Month 6: Repeat from Month 1.

SquareOps called this the "FinOps treadmill" in their 2026 AWS cost optimization guide — a cycle of reactive cleanup, temporary improvement, and inevitable drift. The underlying problem: each optimization was a human action in response to a past event, not a system maintaining a desired state.

The FinOps Foundation's maturity model maps the journey to three phases: Inform (visibility — you can see what you're spending), Optimize (action — you're acting on spending inefficiencies), and Operate (continuous — optimization is embedded in how you work). Most teams have nailed Inform. Many have manual Optimize processes. Almost none have reached Operate at scale — and Operate is where the real leverage lives.

What "Autonomous" Actually Means

"Autonomous FinOps" is an overloaded term. Let's be precise with a spectrum:

Level 0 — Reactive alerts: You set budget thresholds. When spend exceeds them, you get an email. You decide what to do. AWS Budgets, GCP Budget Alerts, Azure Cost Alerts all operate here.

Level 1 — Recommendations: The platform analyzes your usage and tells you what to change. AWS Compute Optimizer, GCP Recommender, Azure Advisor. Acting on them is still manual.

Level 2 — Automated execution with approval gates: The platform identifies an opportunity and either acts after a configured delay (unless blocked) or queues it for human review. AWS Compute Optimizer automated rightsizing, Cast AI, Harness Cloud Cost Management.

Level 3 — Continuous autonomous optimization with guardrails: The platform continuously monitors, executes within defined policy bounds, and self-corrects when drift occurs — without human involvement in the execution loop. Humans define policy; systems execute. ProsperOps operates here for commitment management.

Level 4 — Agentic optimization: AI agents that can reason about tradeoffs, draft and propose policy changes, and execute complex multi-step optimization sequences. Microsoft Ignite 2025 announced this direction; production maturity is 2026.

Most organizations need a clear-eyed view of which level they're at and which level their tooling supports. Claiming "autonomous FinOps" when you're at Level 1 is marketing; building Level 3 without proper guardrails is dangerous.

The Cloud Provider Native Toolkit (And Its Limits)

AWS

AWS Compute Optimizer: Automated recommendations for EC2, ECS containers, Lambda, EBS volumes, and Auto Scaling groups. As of re:Invent 2025, includes Unused NAT Gateway recommendations and experimental automated rightsizing for certain instance types. Still primarily Level 1.

AWS Cost Efficiency Score (re:Invent 2025): A new composite metric combining commitments, rightsizing, idle resources, and migration opportunities. Useful for tracking drift; doesn't execute anything autonomously.

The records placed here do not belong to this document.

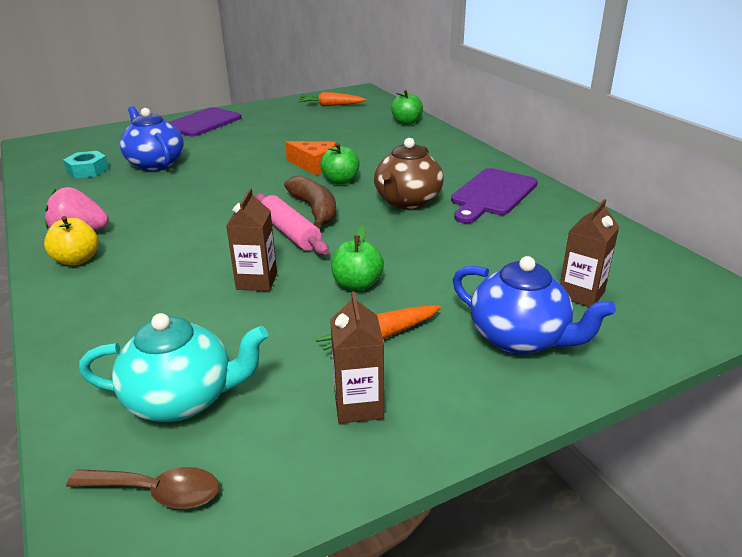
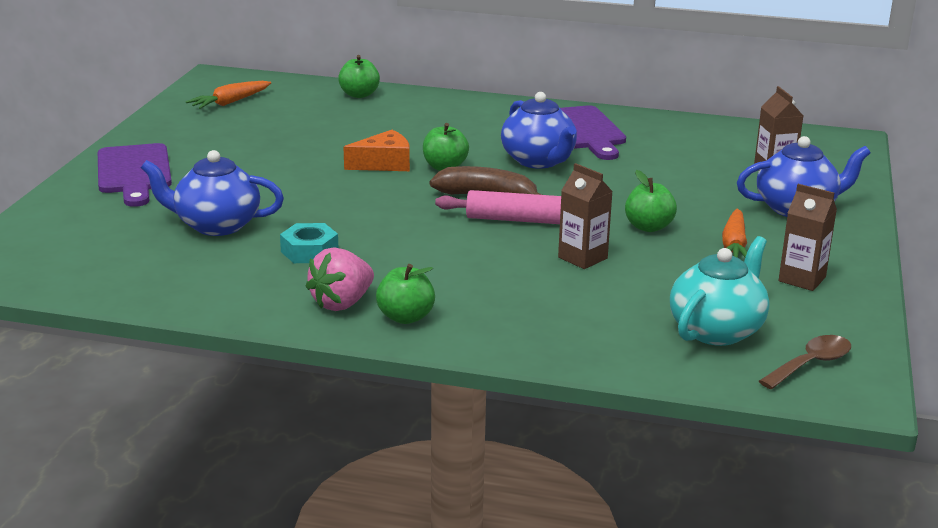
camera: 50 degrees left, 5 degrees down
(77, 260) = (405, 317): yellow apple -> green apple
(88, 170) = (158, 262): turquoise nut -> turquoise nut (309, 251)
(407, 201) = (539, 161): brown teapot -> blue teapot

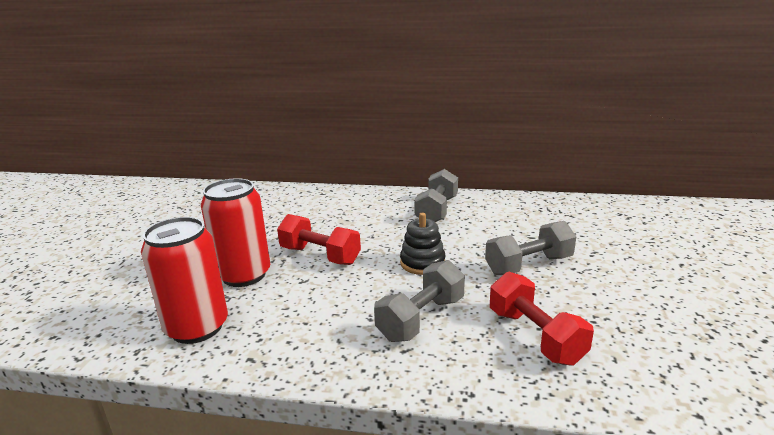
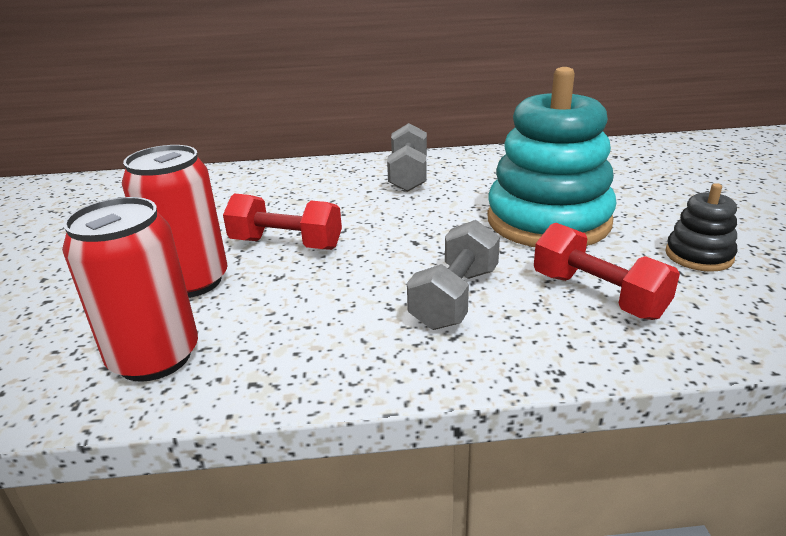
camera: 15 degrees left, 5 degrees up
(422, 263) = (422, 235): black stacking toy -> black stacking toy (698, 256)
(529, 265) = (548, 221): grey dumbbell -> turquoise stacking toy

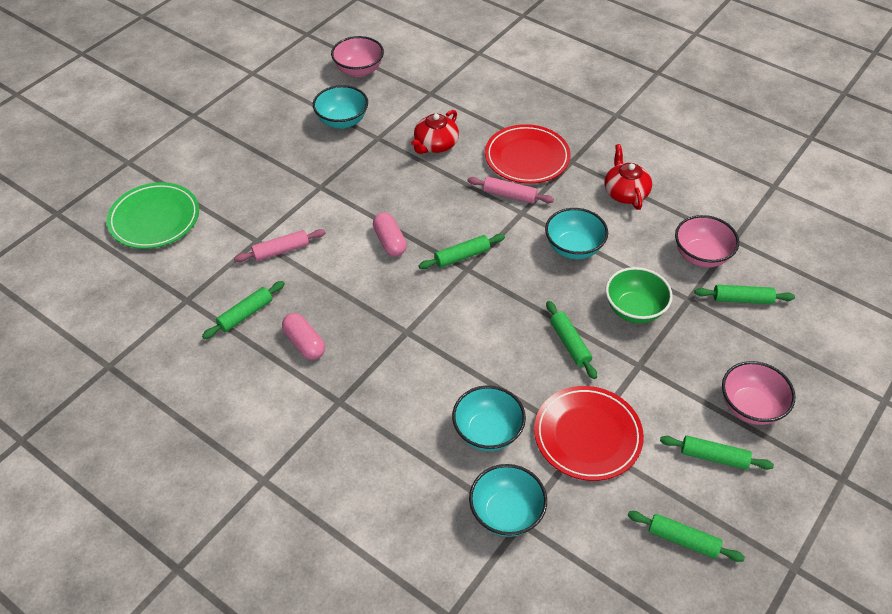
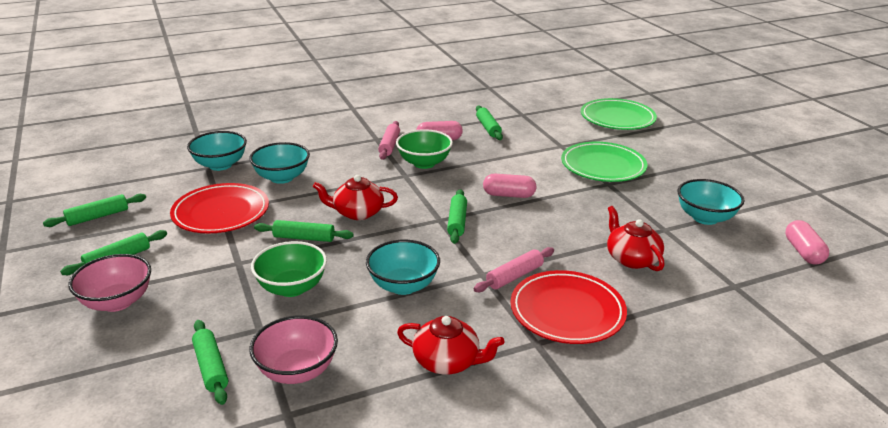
camera: 120 degrees right, 20 degrees down
(281, 250) = (541, 151): pink rolling pin -> pink rolling pin (389, 145)
(285, 199) = (603, 166): none -> green plate
(359, 70) = (803, 252): pink bowl -> pink capsule
(370, 329) = (424, 163): none -> green bowl
(501, 330) = (357, 213): none -> red teapot
(742, 299) = (211, 367): green rolling pin -> green rolling pin turned 60 degrees counterclockwise

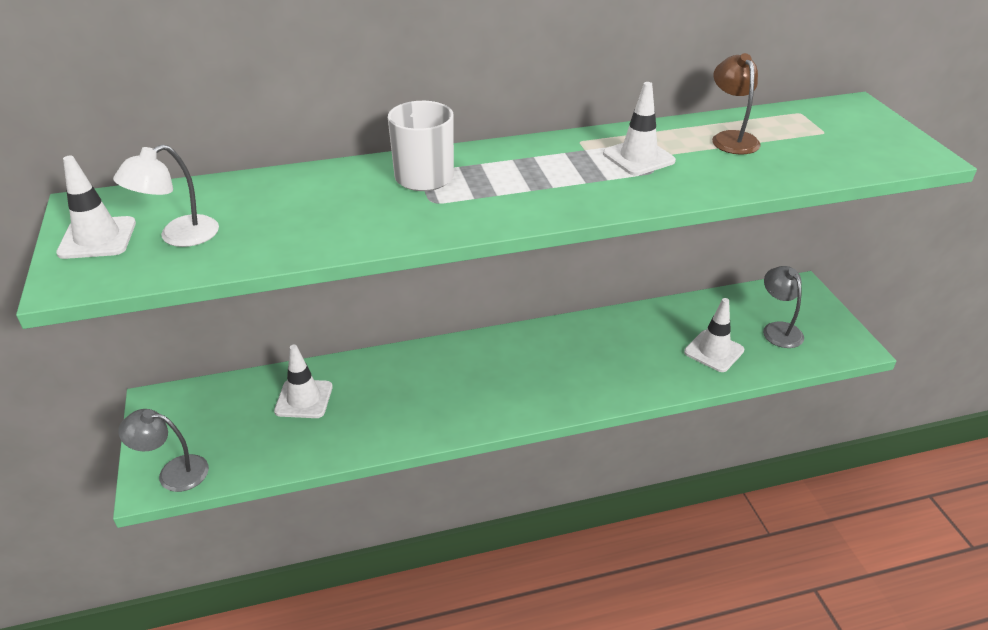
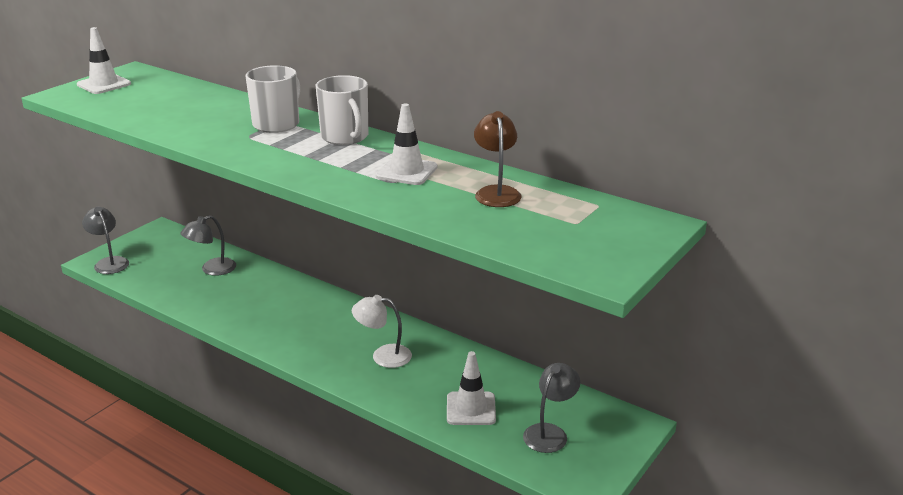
camera: 50 degrees right, 10 degrees down
(178, 236) = (127, 98): white lamp -> white lamp (383, 356)
(304, 399) = (212, 269): white traffic cone -> grey lamp
(513, 155) = (345, 137): none -> white mug
(731, 138) = (496, 192): brown lamp -> brown lamp turned 45 degrees counterclockwise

AWS Cost Anomaly Detection: ML-powered alerts for unexpected cost spikes. Level 0, but smarter — context-aware anomaly detection vs simple threshold alerts.

GCP

GCP VM Rightsizing Recommender: One of the most mature in the market — uses 8 days of CPU/memory metrics to generate rightsizing recommendations with confidence scores. Level 1.

GCP Autopilot (GKE): Handles node rightsizing for Kubernetes workloads automatically. This is Level 2+ for containerized workloads — one of the few cases where a major cloud provider has built autonomous rightsizing into the core product.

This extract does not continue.